On a personal note, I saw Abe Vigoda open for Vampire Weekend at the Wiltern at the tail end of VW's debut album hysteria. Or at least I would have, if my buddy Jeff hadn't turned and walked out of the room after hearing 3 seconds of their opening song. That really sums it up.




AC/DC
Did you know that Back in Black, the gritty bridge from 70s glam rock to 80s glam metal, is the best-selling album by any band? Only MJ bests them worldwide with Thriller. It's easy to see why with its meat-and-potatoes appeal, the first two tracks beloved by baseball closers ("Hells Bells") and Iron Man directors ("Shoot to Thrill") alike. But still, how do we get there from here? The themes of Back in Black are insanely dark (natch), touching on death, crime, murder sprees, prostitution, alcoholism, and, lest we forget, noise pollution. It's a perfect example of the clear distinction between happy-go-lucky hedonism and balls-out nihilism. These are some of the nastiest party songs ever written. Of course, the song "Back in Black" is as fine a eulogy as has ever been written, flipping the proverbial bird to moderation in all its forms. "Shook Me All Night Long" is almost sweet in its relative subtlety (how do you envision "American thighs"?) compared to, say, "Giving the Dog a Bone."

"Relative" is truly the watchword when it comes to AC/DC. It all lies in the Bon Scott-Brian Johnson schism: the former's death seemed to inspire the group to go even more obvious in the lyrics. I don't expect much more from AC/DC, but my scattered collected of singles reveals a handful of songs that are game attempts at something more complex than Back in Black would lead one to believe. "High Voltage" and "Live Wire" (what I call "the electricity songs") are charmingly clever in comparison to the 7th grade humor of "Dirty Deeds Done Dirty Cheap" (admittedly, you shouldn't go looking for wit in a song about a murder-for-hire business with the phone number 36-24-36).

"It's A Long Way to the Top (If You Want to Rock and Roll)" says fuck you, here's some bagpipes, which win a slim 3-2 judge's decision against the lead guitar in the call and response instrumental section. You gotta have serious cojones to put that much bagpipes in your lead single (Scott was, of course, ethnically a Scot). "Girls Got Rhythm" is the best thing about the Dead or Alive trailer. "For Those About to Rock" is hard rock's 1812 Overture; "Thunderstruck" isn't bad but is one of Johnson's worst sandpaper vocals. "TNT" again weaponizes the body...or the guitar...or the music itself. There's a lot of masculine id in these songs that no number of footnotes can keep straight.
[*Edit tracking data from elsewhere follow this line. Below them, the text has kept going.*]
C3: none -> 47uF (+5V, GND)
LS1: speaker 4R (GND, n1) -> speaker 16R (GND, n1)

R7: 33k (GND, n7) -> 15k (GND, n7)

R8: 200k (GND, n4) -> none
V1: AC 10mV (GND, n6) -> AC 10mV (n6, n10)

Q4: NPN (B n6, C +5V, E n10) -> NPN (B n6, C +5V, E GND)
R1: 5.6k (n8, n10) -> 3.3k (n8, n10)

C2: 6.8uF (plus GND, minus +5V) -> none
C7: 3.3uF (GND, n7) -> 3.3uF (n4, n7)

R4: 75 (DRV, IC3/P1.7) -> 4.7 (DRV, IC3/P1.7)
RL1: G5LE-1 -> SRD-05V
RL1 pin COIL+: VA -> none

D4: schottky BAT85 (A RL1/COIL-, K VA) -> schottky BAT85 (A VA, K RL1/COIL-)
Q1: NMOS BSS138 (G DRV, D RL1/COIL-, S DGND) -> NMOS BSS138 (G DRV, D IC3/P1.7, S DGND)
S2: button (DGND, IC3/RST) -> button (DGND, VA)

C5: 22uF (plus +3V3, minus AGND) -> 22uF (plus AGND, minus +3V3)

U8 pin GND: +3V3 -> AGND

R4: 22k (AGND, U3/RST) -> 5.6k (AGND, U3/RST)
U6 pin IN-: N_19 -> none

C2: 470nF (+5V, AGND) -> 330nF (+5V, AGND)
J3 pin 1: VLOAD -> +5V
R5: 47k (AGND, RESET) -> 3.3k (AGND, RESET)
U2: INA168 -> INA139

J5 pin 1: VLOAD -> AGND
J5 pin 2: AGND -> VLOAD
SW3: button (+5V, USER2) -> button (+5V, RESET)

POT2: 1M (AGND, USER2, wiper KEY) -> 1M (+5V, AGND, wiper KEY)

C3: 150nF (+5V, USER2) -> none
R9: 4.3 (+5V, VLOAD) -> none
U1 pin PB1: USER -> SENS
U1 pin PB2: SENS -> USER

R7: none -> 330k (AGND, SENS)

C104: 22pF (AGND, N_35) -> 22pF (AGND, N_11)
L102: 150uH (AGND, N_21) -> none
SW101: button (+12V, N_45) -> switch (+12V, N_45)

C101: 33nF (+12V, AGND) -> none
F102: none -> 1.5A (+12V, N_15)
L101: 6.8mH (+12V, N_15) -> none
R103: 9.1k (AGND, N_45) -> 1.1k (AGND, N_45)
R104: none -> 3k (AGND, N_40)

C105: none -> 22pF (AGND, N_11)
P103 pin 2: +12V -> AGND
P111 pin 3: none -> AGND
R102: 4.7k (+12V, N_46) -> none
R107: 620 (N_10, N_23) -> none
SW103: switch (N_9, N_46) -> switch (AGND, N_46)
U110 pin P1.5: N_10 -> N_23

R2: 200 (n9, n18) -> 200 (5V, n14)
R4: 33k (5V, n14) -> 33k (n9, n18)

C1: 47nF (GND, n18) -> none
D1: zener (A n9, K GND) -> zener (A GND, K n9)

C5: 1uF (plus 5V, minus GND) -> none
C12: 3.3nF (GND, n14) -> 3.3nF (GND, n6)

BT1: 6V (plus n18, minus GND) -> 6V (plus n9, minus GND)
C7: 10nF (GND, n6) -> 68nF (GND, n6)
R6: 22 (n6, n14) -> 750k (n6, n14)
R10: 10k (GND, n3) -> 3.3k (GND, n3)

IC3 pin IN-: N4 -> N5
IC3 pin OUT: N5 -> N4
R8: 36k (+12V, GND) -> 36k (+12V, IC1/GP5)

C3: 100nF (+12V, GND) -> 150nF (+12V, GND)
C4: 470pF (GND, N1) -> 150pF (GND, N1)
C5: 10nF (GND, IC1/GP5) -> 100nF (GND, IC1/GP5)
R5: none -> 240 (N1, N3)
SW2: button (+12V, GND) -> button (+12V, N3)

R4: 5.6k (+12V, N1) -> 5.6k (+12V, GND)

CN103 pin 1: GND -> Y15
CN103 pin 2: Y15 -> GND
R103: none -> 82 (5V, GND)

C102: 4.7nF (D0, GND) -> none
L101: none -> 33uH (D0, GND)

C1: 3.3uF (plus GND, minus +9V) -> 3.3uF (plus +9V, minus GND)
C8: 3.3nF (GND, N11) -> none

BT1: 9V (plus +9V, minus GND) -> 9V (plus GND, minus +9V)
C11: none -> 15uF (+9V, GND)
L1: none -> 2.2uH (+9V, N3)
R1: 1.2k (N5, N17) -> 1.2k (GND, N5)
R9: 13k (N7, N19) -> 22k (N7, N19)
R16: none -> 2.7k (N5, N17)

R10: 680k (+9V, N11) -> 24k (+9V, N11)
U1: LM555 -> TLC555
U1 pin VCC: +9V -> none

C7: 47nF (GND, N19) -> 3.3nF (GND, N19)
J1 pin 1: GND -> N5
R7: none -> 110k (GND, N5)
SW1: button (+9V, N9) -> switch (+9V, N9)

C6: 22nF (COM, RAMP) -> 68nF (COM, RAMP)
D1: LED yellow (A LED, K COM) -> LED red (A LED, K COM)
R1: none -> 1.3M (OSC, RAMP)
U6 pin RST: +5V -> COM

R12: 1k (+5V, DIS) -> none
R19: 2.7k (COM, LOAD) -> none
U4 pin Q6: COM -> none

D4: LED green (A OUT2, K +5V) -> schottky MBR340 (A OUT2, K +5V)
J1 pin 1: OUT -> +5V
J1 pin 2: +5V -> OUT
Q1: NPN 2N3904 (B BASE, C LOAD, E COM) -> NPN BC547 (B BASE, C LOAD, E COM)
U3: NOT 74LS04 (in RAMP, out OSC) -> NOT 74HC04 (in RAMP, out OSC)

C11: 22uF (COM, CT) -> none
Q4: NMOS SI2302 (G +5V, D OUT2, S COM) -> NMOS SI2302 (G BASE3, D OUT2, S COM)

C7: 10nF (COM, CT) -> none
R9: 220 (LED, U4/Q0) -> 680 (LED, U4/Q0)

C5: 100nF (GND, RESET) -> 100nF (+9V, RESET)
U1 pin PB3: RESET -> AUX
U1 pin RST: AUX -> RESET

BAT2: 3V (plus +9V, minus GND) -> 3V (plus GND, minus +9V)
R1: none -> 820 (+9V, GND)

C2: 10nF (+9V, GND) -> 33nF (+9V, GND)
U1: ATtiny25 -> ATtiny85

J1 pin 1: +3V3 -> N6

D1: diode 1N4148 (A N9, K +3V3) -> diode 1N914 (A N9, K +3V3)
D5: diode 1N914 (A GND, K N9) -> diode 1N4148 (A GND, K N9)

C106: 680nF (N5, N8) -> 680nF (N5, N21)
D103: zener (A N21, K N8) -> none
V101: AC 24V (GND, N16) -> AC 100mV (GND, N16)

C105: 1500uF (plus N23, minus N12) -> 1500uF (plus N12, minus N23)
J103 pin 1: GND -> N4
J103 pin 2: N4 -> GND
I thought "Let There Be Rock" originally had a racist lyric in its dense origin story where "the white man had the smarts/the black man had the blues." But the Internet claims that what the white man had was "schmaltz." This kind of makes sense but also kind of reverses the stereotype. And I don't know if I buy a Yiddish word in an AC/DC song. Jury's still out.

And duh, "Highway to Hell" is unstoppable, the quintessence of the simple relentless energy of the classic AC/DC compositions - just as impressive as the virtuosic bursts that characterized popular metal post-Back in Black. Just as important, it was the band's first single to chart in the U.S. and the last featuring Scott as lead vocalist (unless you count the posthumous "Big Balls," and I don't, though I've always wanted to work a phrase like "posthumous big balls" into a post).